Each sari represents a unique culture of its origin or region. Although the list practically is endless, we’ve picked these seven rare and graceful beauties, which, as a saree connoisseur, you must have in your traditional wedding wardrobe.
Must-have Sarees from India
1. Uppada Sarees
Uppada Sarees are the new-age Jamdanis – with a Southern India’s special touch of gold and Kanjeevaram style borders. Brought to life in Uppada, a beach town from Andhra Pradesh, these sarees have the same charm and grace as the original Jamdani sarees –along with their special distinctness.
These fine sarees have appealing colors and patterns, supple texture, and intricate designs. While most Jamdanis are cotton or muslin based, many Uppaddas are now made in silk yarn. Weavers create elaborate patterns in the Jamdani weaving style with silver and gold zari thread work. One of the most labor-intensive, painstaking weaves, this one will surely add a new dimension to your collection.
Wear It – Day functions, formal events, when you are meeting other saree enthusiasts, pre-wedding functions, summer-time weddings, and occasions like Raksha Bandhan. These drapes are available in varied palettes and details, so you can choose from light, plain versions to ones with subtle borders or stunning gold/ silver zari motifs.
2. Paithani Sarees
Paithani is a marvelous hand-woven silk saree characterized by its rich woven borders. With an exquisite and ornamental Zari (gold thread) Pallav (Pallu) and a border characterized by bright colors, it is the go-to saree for special and festive occasions. These sarees have distinct sloping or oblique borders, with usually peacock, flower, and vine designs on the Pallav. Buddhist paintings have also influenced many of the designs in these heritage weaves from Maharashtra.

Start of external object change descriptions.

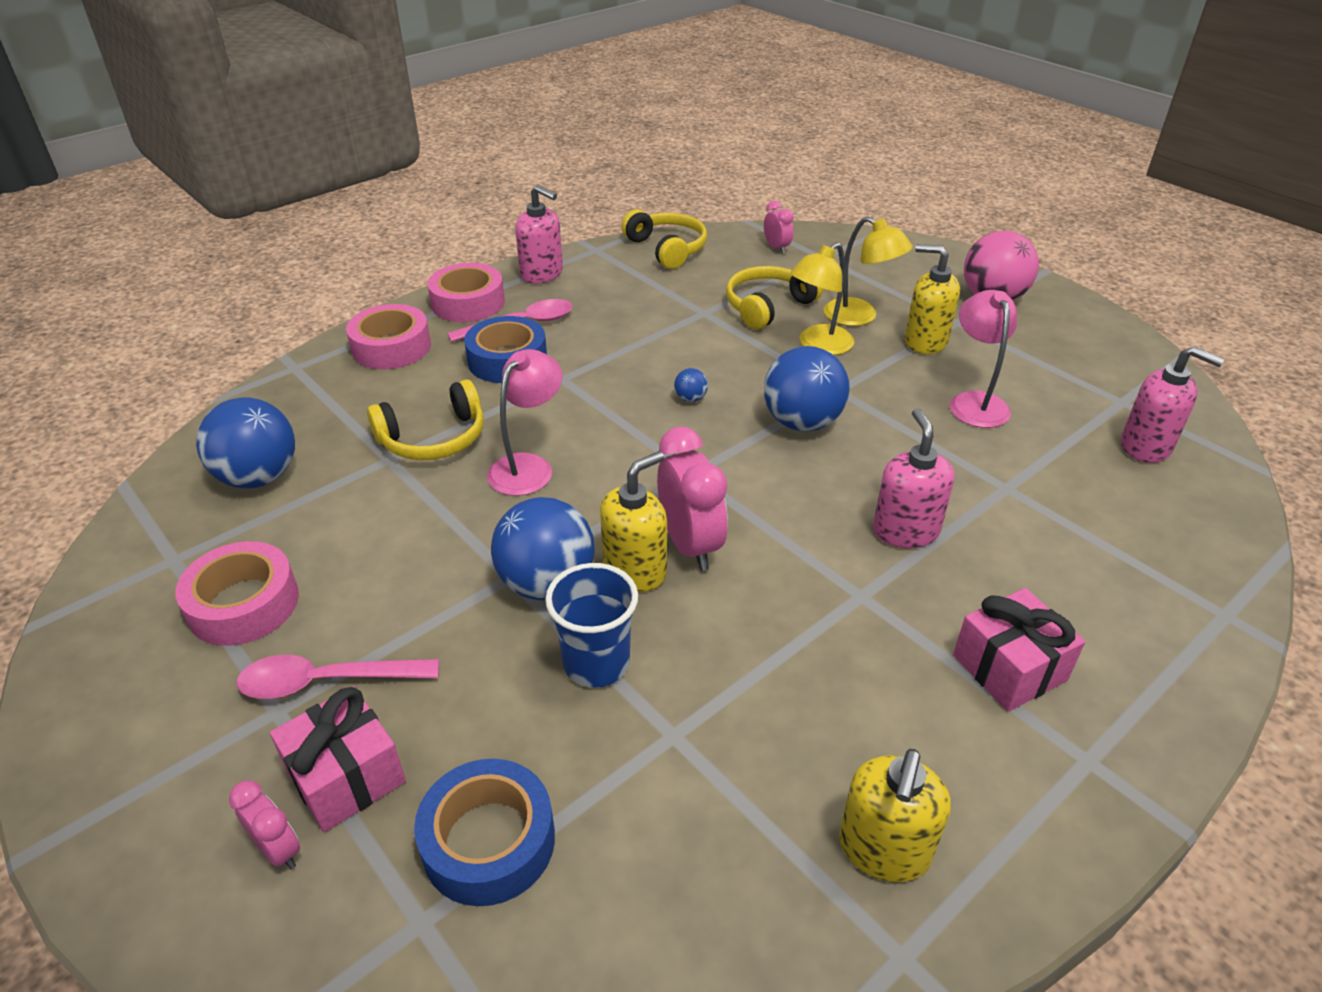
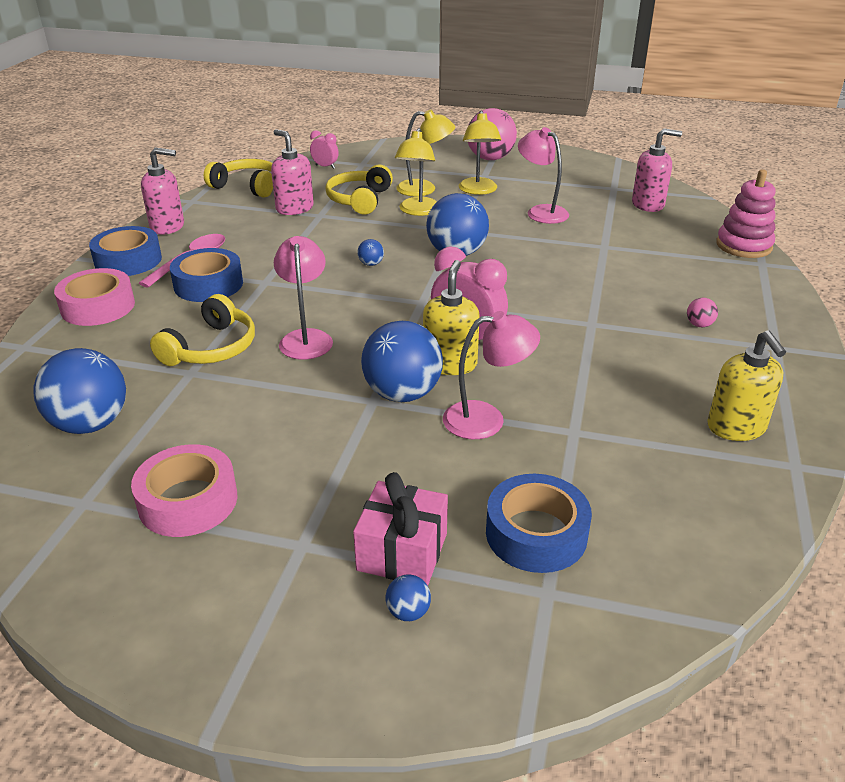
camera: 35 degrees left, 5 degrees down
(278, 849) = (408, 612): pink clock -> blue ball
(326, 682) = (318, 512): pink spoon -> none
(468, 303) = (128, 260): pink tape -> blue tape
(596, 663) = (486, 419): blue cup -> pink lamp
(905, 530) = (578, 285): pink soap dispenser -> pink soap dispenser (294, 208)
(925, 341) = (478, 190): yellow soap dispenser -> yellow lamp
(1009, 667) = (699, 325): pink gift -> pink ball
(1228, 572) = (743, 246): none -> pink stacking toy

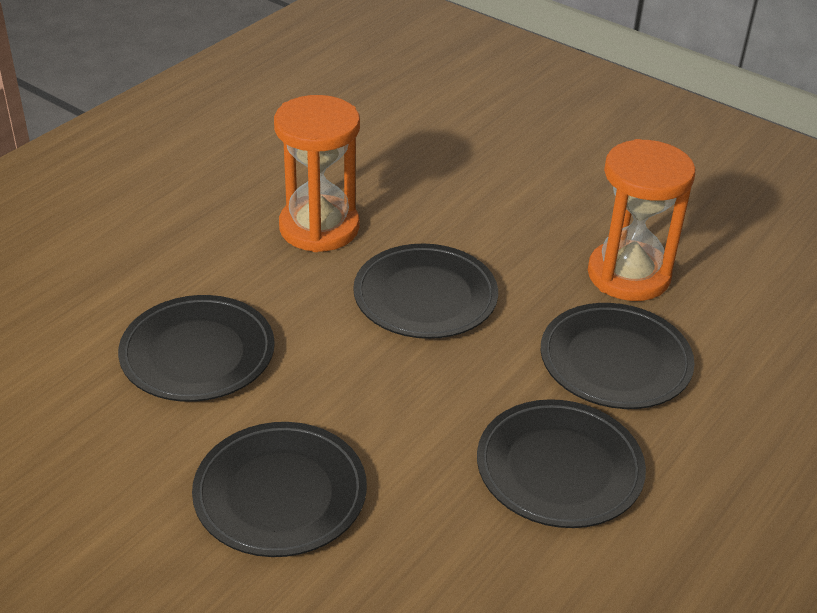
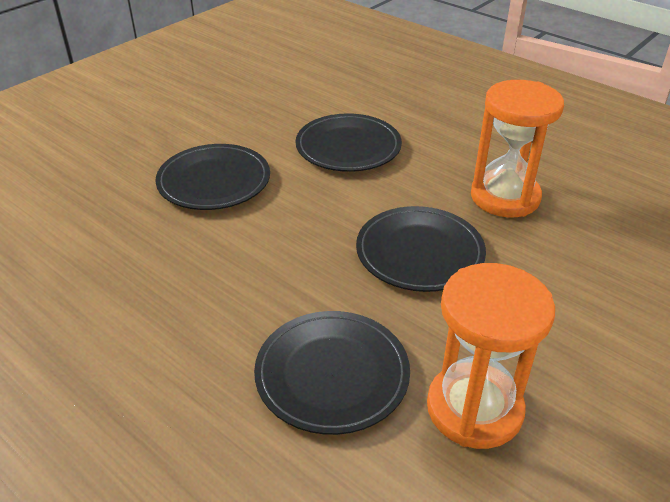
camera: 95 degrees right, 0 degrees up
(559, 468) = (203, 317): black plate -> none

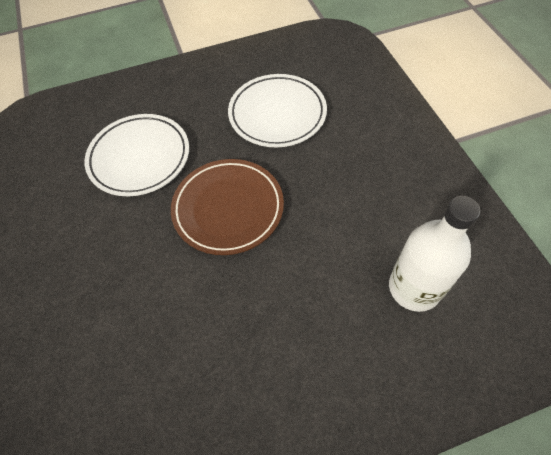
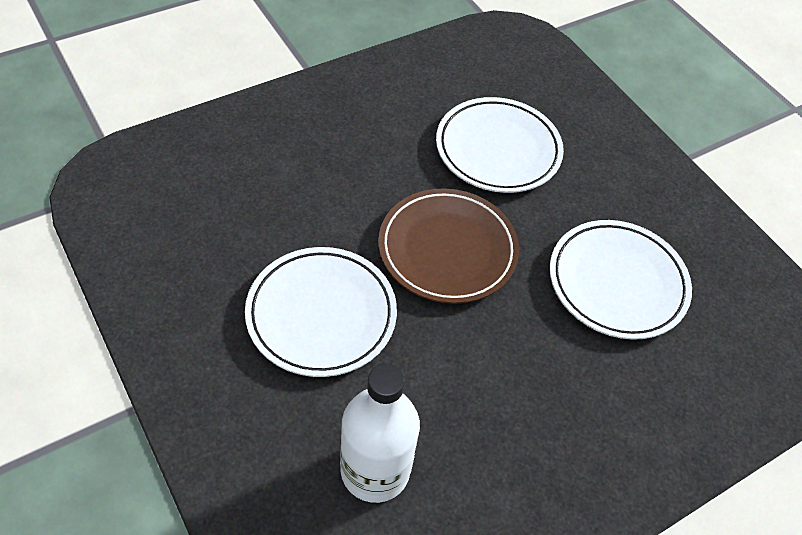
camera: 70 degrees right, 5 degrees down
(274, 310) = (321, 314): none -> white plate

The Mughal tradition also seems to have an imprint on the Paithani sarees, which is visible in the form of bird motifs such as the pheasant, peacocks, and parrots with floral and vine motifs. What makes the Paithani particularly enticing is the confluence of vibrant colors, unique designs, and the richness of the fabric! These are extremely expensive drapes and a preference for Maharashtrian brides as their wedding sarees.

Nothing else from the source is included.